Hey guys! I really wanted to chat with you about a part of you that can both positively and negatively affect your mental health- and that is going home. Back to your roots. Where it all began. For some of us it brings nothing but sweet memories, and for others- memories you’d rather forget. Our upbringing really determines so much of our adulthood and the things we struggle with.
Two weekends ago I went home for my Mom’s birthday, and wow, it was such a wonderful time! I loved seeing my family, friends, and all the familiar spots I went to growing up in Southern Maryland. Places that will always be a part of me and places I’ll tell my grandkids about. But anyone’s hometown can drudge up things they’d rather now reconcile with and that’s what this blog is about.
Disclaimer: I am not a doctor or mental health expert. I love my hometown and appreciate the place my parents decided to raise me and my sister in. I recognize that not everyone had the great childhood I did and that’s who I’m talking to in this blog.
Going Home for the First Time
Everyone has a place they call home. And everyone has a place they’d rather not visit again. For me, that place is Leonardtown High School. I’m totally okay with never walking those halls again. I was an outcast, awkward freshman, and a big nobody. No one was ever mean to me per se, but I prefer not to go back. I just felt out of my element.
I visit my hometown a few times a year because my parents and sister still live there. And I’ll be honest and say I had a great childhood full of love and memories I’ll have until the day I die. But for some people, going home, especially for the first time, can be scary. If this is you, wanting to reconcile with your past, take a deep breath, this next step isn’t easy.
Admit Your Feelings
This is so hard. ADMITTING what you’re feeling and being willing to accept it can be the hardest thing you’ll do on your visit home. It’s okay to feel scared, intimidated, worried, and a million other emotions. Admit to yourself how you feel and most importantly, why you have those feelings. Say it out loud. Let it sink in. Don’t hide it. Honesty with yourself is one of the most important parts of healing.
Reconcile with the Places that Hurt You
Obviously “places” can’t hurt you, but the people they house can. I remember being a kid in our church feeling absolutely hurt by people I thought were my friends. The church didn’t hurt me but the people did. Of course every time I drive by that church I turn away knowing that I had been hurt there.
Wherever that place is for you, sometimes reconciling with the structure in which the hurt occurred can be enough. I’m a believer that you leave your energy (whether positive or negative) everywhere you go. So go back to the place where the hurt occurred and replace the negative energy you left with your positive energy, knowing that you have grown so much as a person and won’t let a bad memory control your happiness!

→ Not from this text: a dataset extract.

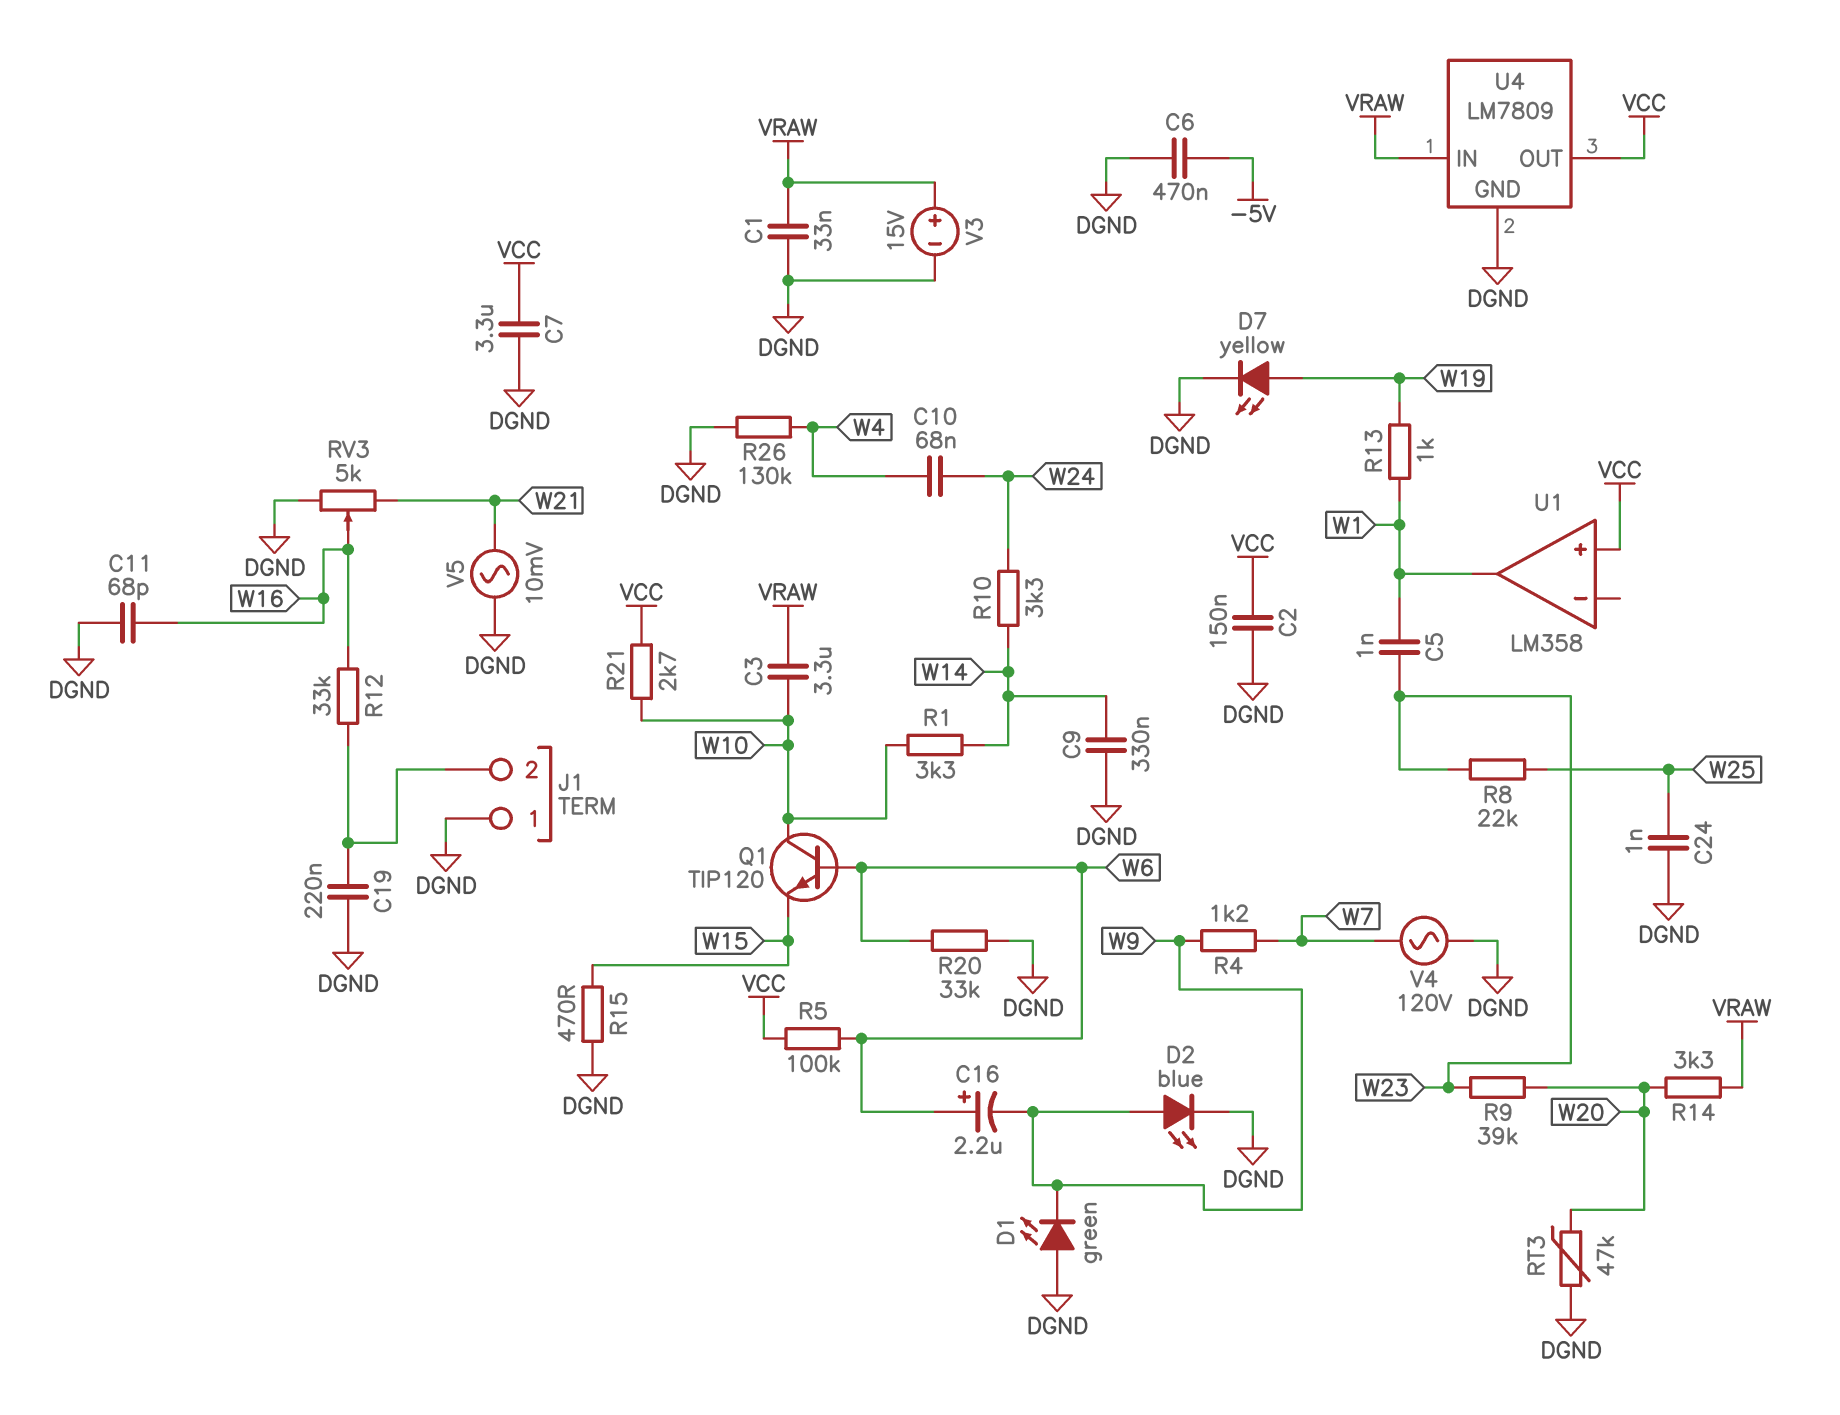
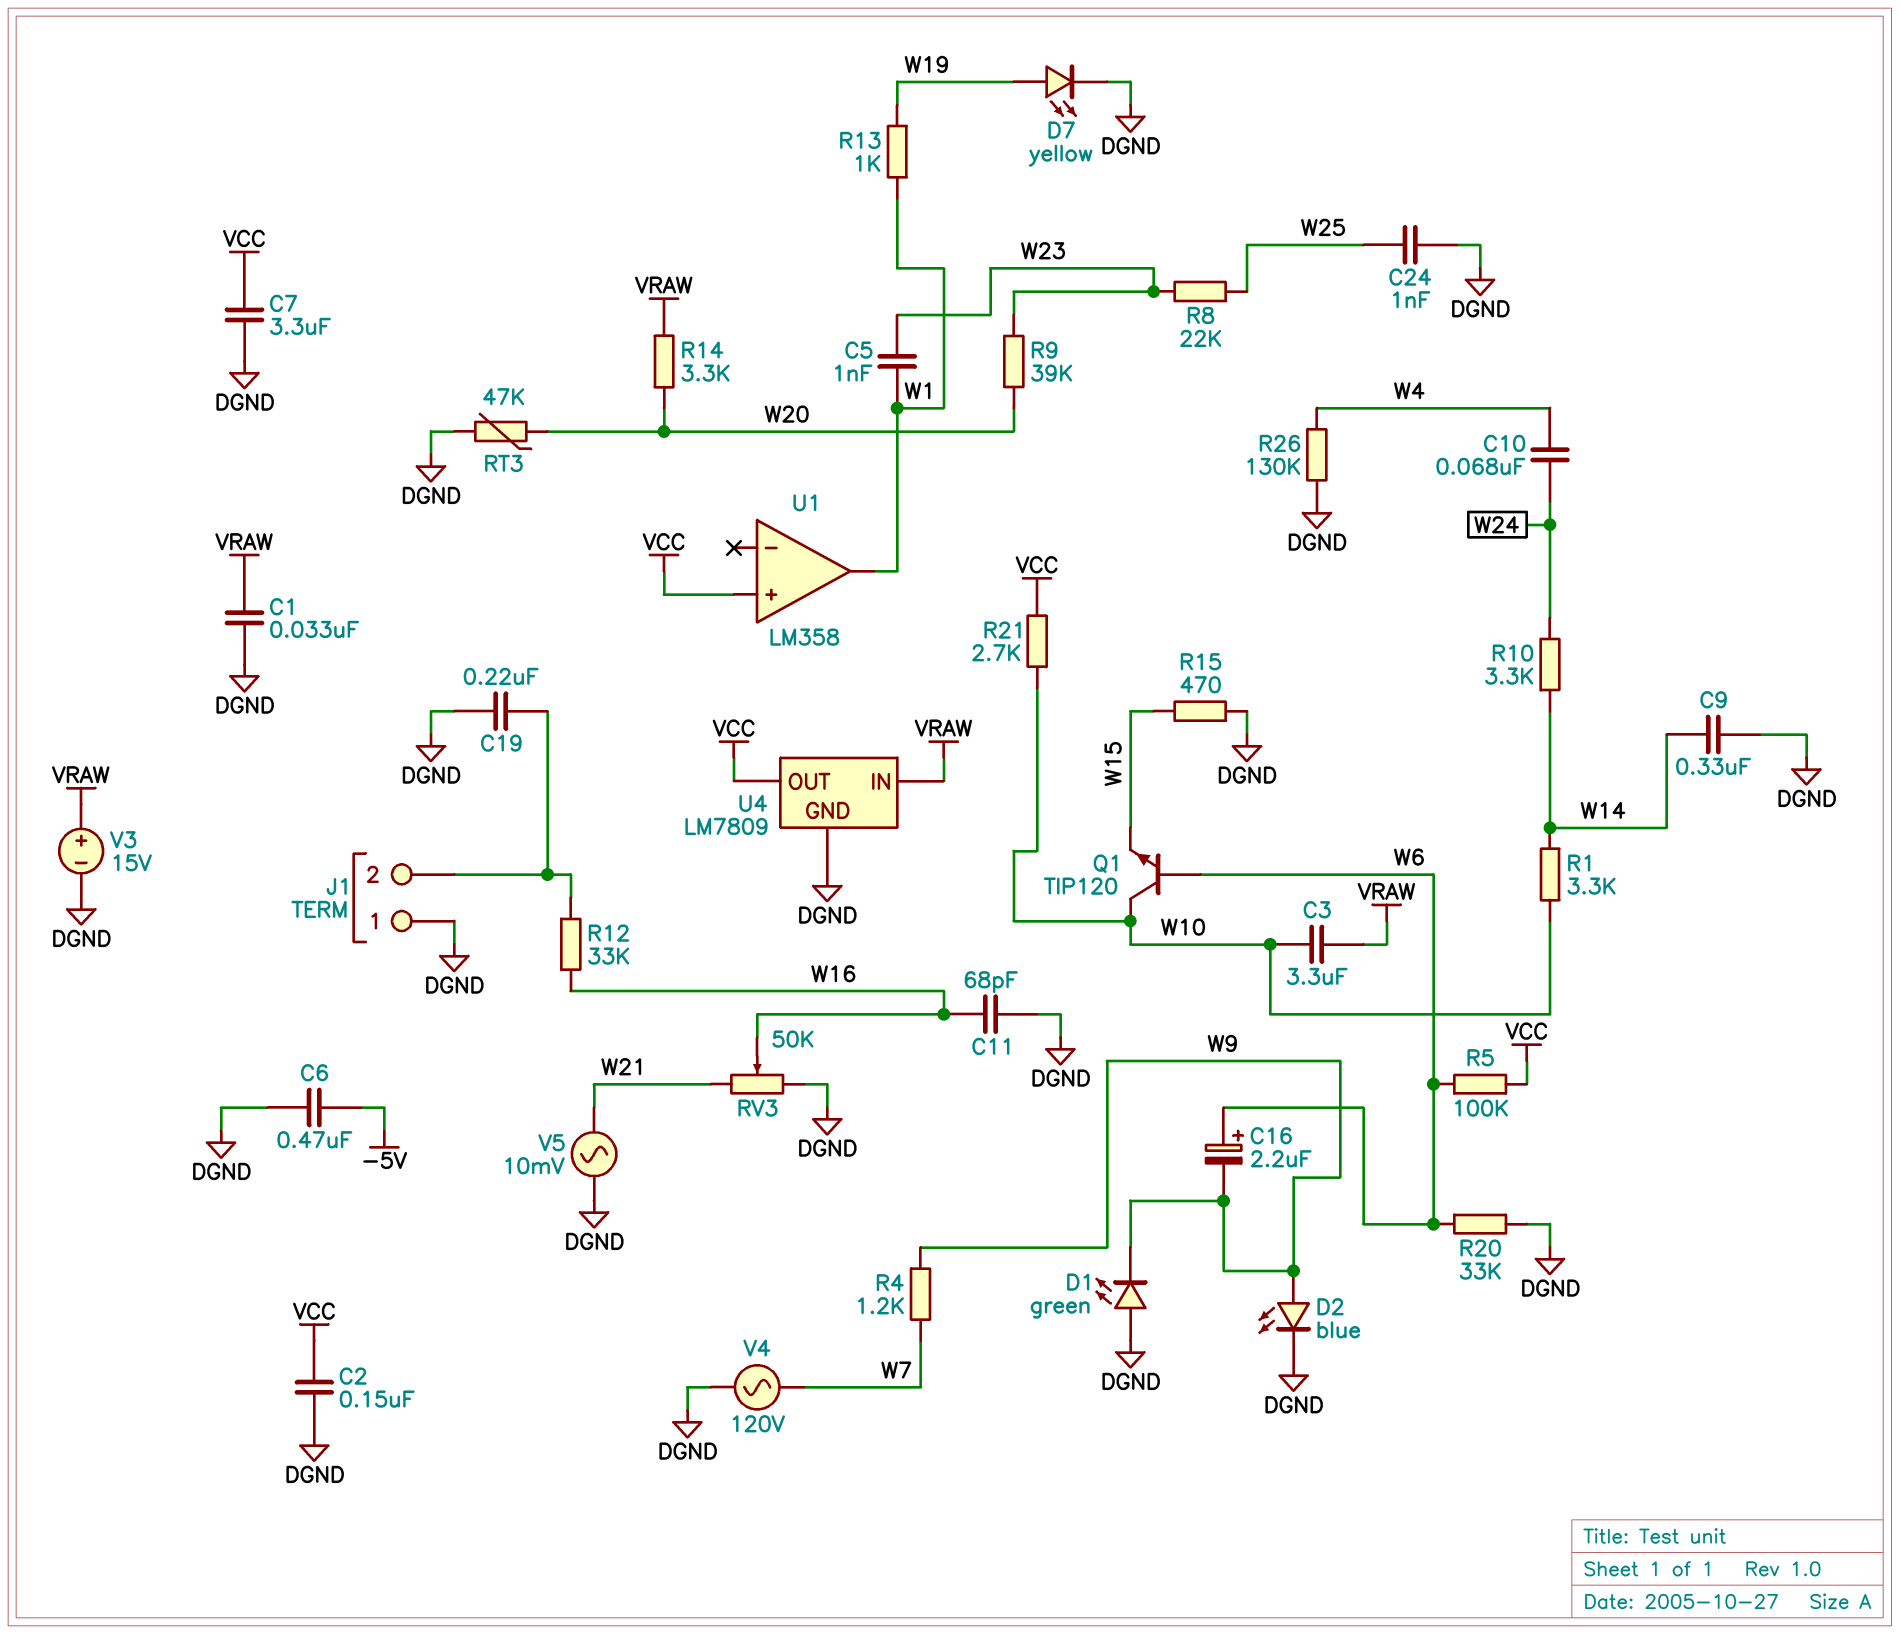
RV3: 5k (DGND, W21, wiper W16) -> 50k (DGND, W21, wiper W16)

Sometimes it feels impossible to forgive the people that hurt you. But let the tears flow and the energy release. When you’re ready, you’ll find the ability to forgive in your heart and spirit. Most importantly, you’ll move on.
You Don’t Have to Love It
Really though. You don’t have to love your hometown. Not everyone does and that’s okay. You don’t have to have fond memories of Christmases and Fourth of July’s. We don’t all have those happy memories. I have delightful memories of holidays spent at home but I’m one of the lucky few!
It’s ok to say “yes, this is the place that I grew up, but it is not my home.” I love that Miranda Lambert song called “The House that Built Me.” I dread the day my parents sell my childhood home, it literally is the house that built me! But for some people they rather not revere the places that shaped them as people and that’s completely okay no matter what their reason. Their feelings are valid. Acknowledge the places that shaped you as a person, but don’t feel pressure to revere them.
Talk to Your Counselor
I hate going to the Internet for help so I always say talk to your counselor. Be honest about the things that have formed you as person. We all have a history. Talk with your counselor about the places and people that make up your earliest memories. A licensed professional will be able to create a personalized strategy that allows you to reconcile with your formative years and find a way to move on or feel better about the place you came from.